In a recent speech at the National Hurricane Conference Robert Chandler noted that fewer and fewer people are turning to their newspaper, radio or television. And in fact, many don’t use those media sources at all anymore. Instead the primary source of information often is a tweet.
This is a course a challenge to emergency responders and managers as people may not be getting correct information from the proper authorities, what they are getting could well be wrong. This could place the “average person” at risk who decides that they need to go help the person in trouble.

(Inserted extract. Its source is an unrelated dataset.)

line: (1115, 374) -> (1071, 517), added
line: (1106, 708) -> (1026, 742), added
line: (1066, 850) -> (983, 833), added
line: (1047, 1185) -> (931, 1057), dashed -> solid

That person might also evacuate to the wrong place. Or, conversely, heed a relative’s tweet to stay when he or she should leave. In Superstorm Sandy in the northeastern United States, Chandler said, 147 people drowned, many in areas that had been warned by emergency managers of a flooding threat.
Dr. Chandler noted that it is critical to have recorded messages mapped out, using multiple strategies, and targeted at specific demographics. He went on to say that the world is a much different place today that it was just a few years ago and that if social media is not part of what you’re doing that you need to include it.
Hurricane Sandy was the first ‘social media’ disaster in America. In Sandy, he said emergency dispatchers were receiving 300 inbound telephone calls and 100 inbound tweets every minute. Tweets became cries for help from people in trouble.
In a crisis, Chandler noted that reading skills drop as much as four grade levels. Messages have to be incredibly simple without technical terms, abbreviations or jargon. And due to the deluge of emails, many people often delete several at a time without opening them. And people will read an email or press release for the first 27 seconds or 27 words.